From a public policy point of view, such questions are a necessary response: Did our public policies and systems meet the greater community's values and expectations? Based on what's known today about the criminal justice history of the woman arrested in connection with Officer Apple's slaying, the answer is no.
At 22, Shawna Rae Cash of Pine Bluff has a long history of arrests and a record of not showing up for court in Benton and Washington counties. She was, according to police, behind the steering wheel of the Jeep when it ran down Officer Apple.
Over the last three years, Cash has been a frequent presence -- in name, if not in person -- in the court systems of Benton and Washington counties: three times charged with theft by receiving; two times with possession of methamphetamine or cocaine; two charges of theft of property; and single charges of residential burglary, fraudulent use of a credit or debt card and possession of drug paraphernalia for methamphetamine or cocaine.
In all, court records show seven instance in which Cash failed to appear in court to face charges. And yet she got out of jail by paying bond five times. When the courts finally imposed a sentence four times, she was given only probation in every instance.
It was just two days before the blue Jeep pulled up to the gas pumps in Pea Ridge that Cash was arrested, again, on a failure to appear charge. She got out of jail on bond.
Incarceration has been a big topic over the last couple of years as sheriffs say there's a need for more jail space to hold inmates. Advocates for jail reforms say our nation incarcerates too many people and keeps them in jail unnecessarily, asserting approaches other than jail can do just as well at discouraging further criminal behaviors.
Other county leaders have resisted the addition of jail space on a fiscal basis, prioritizing an aversion to new taxation over building costly new holding facilities.
It would be easy to point to Officer Apple's death and say it's the result of policies that too severely limit local judges' and prosecutors' capacity to keep people jailed. It is, of course, not that simple. One cannot ignore the recent reality of covid-19 and the demands on jailers to keep jail populations as low as possible as a way to avoid spreading the virus.
Officer Apple's death is the nightmare scenario for those working to release more people from jail. It's unfair to suggest reforms have no merit for hundreds or thousands of inmates on the basis of one horrible outcome.
But those making or seeking to influence decisions about jail capacity, bail reforms and other incarceration issues must recognize the high stakes involved in trying to divine who among criminal defendants ought to stay in jail and who shouldn't.
Cash is responsible for her choices. But from a public policy viewpoint, it's impossible for government decision-makers, jail reform advocates, prosecutors, judges and jailers to entirely wash their hands of the impacts of their actions or inaction.

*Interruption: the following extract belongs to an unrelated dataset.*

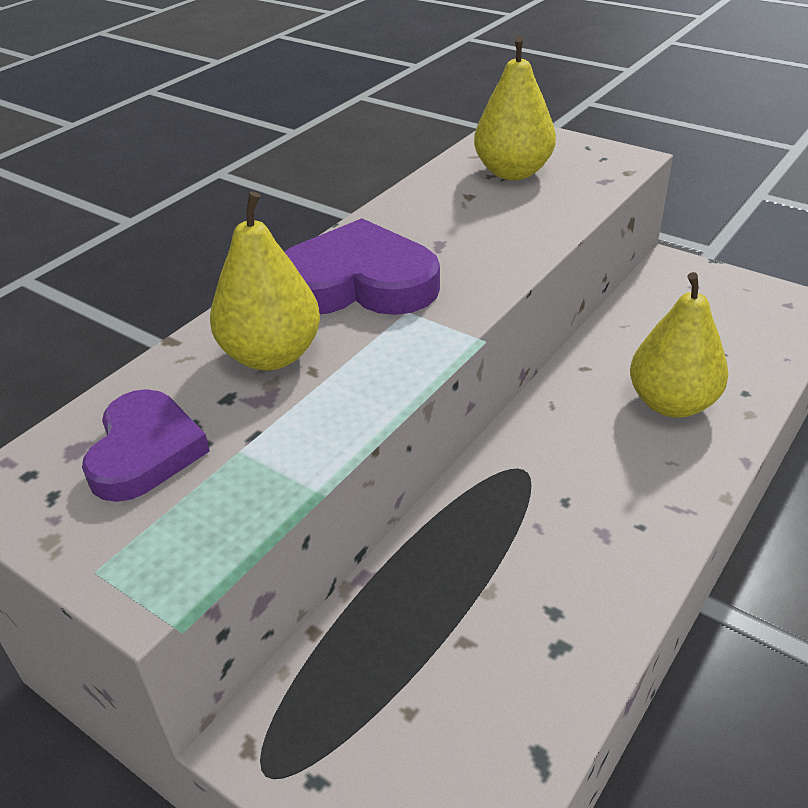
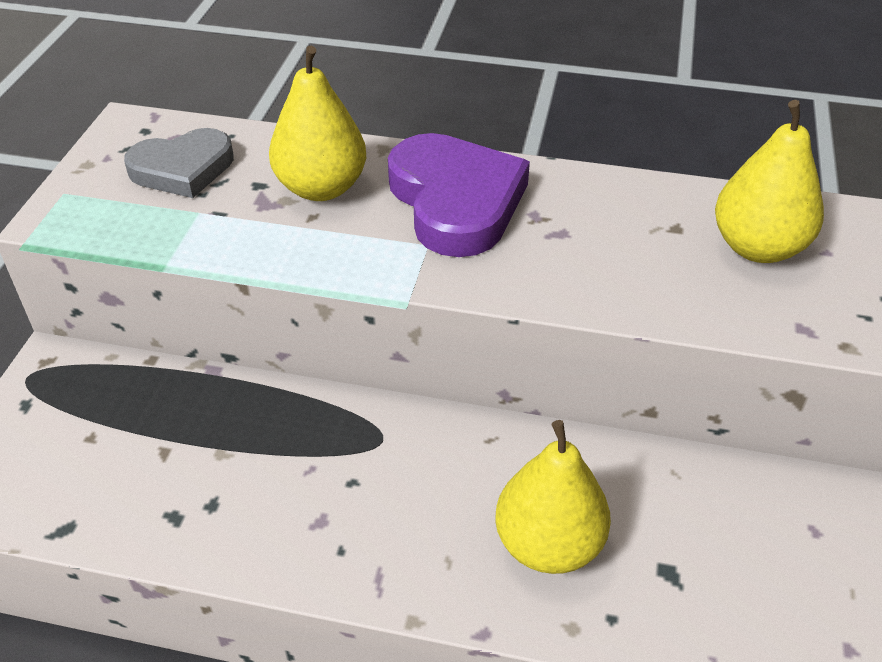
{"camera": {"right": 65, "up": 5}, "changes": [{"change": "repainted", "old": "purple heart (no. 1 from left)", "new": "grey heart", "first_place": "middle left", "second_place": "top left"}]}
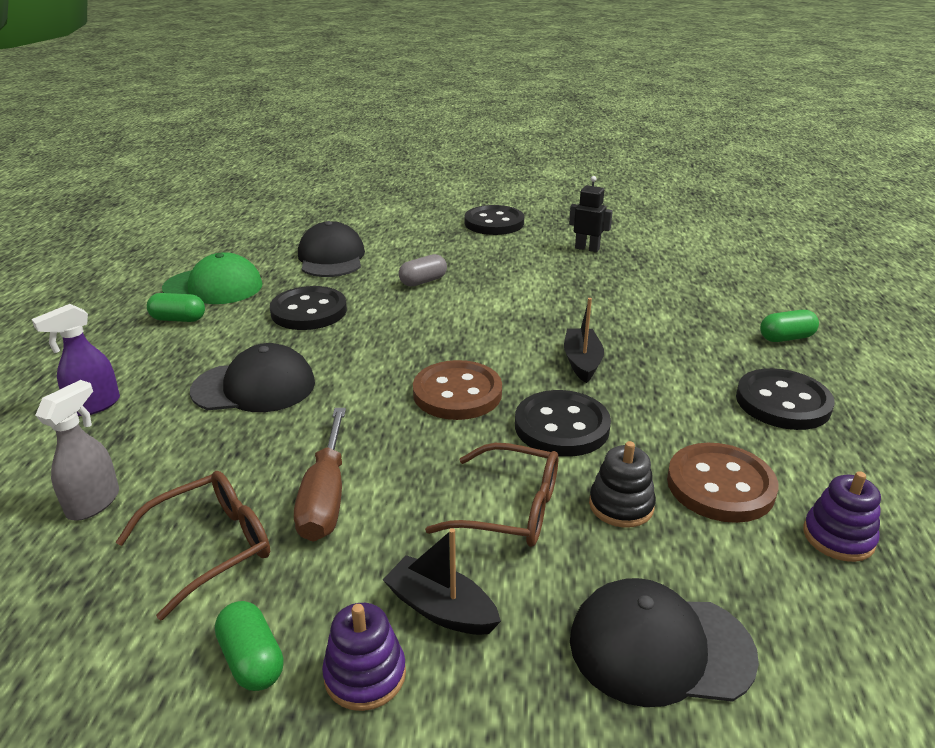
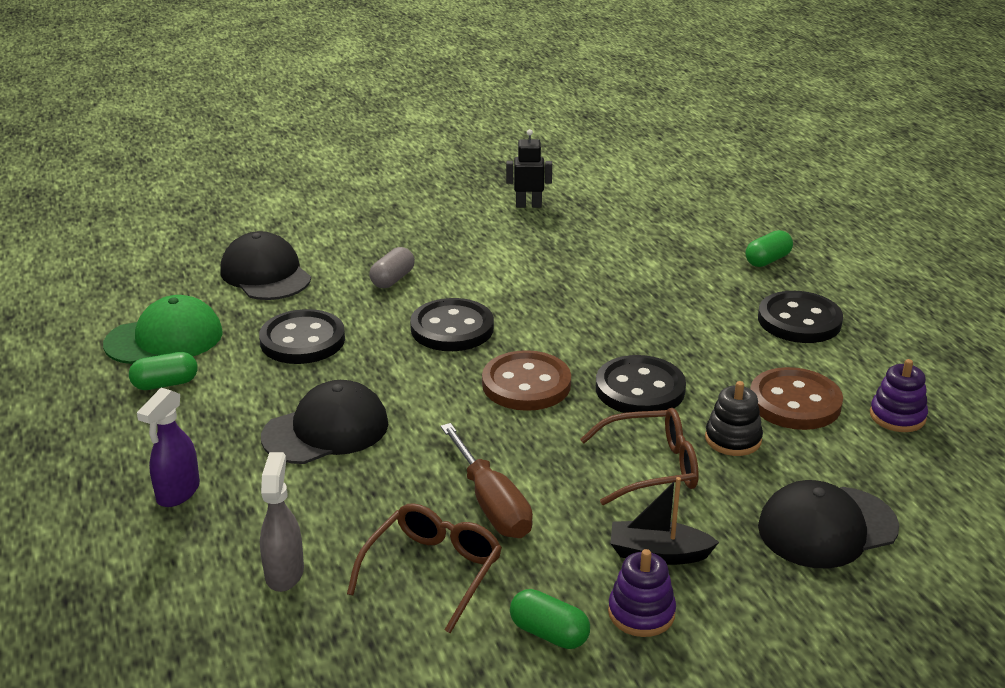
{"camera": {"right": -25, "up": 0}, "changes": [{"change": "gone", "old": "black boat (no. 2 from left)", "first_place": "centre"}, {"change": "shifted", "old": "black button (no. 2 from left)", "first_place": "top centre", "second_place": "centre"}]}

Shawna Cash's criminal history contained nothing to suggest she would kill a law enforcement officer. But the catch-and-release nature of the 22-year-old's experience also showed no signs the criminal justice system was having any serious impact on Cash's criminal decision making. It can be convincingly argued, though, that had she been in jail on June 26, Officer Apple would still be with us.
Incarceration reform is a delicate issue. Advocates are right when they assert communities cannot afford to lock up everyone and need to look for alternative means to get people back on a productive course. Success stories involving such reforms represent saved lives, too.
It only takes one failure, though, to experience dire consequences. Lives are at stake, and every discussion about the criminal justice system must fully appreciate that.
What’s the point?
A woman accused in the killing of a Pea Ridge officer got too many opportunities for freedom from the judicial system.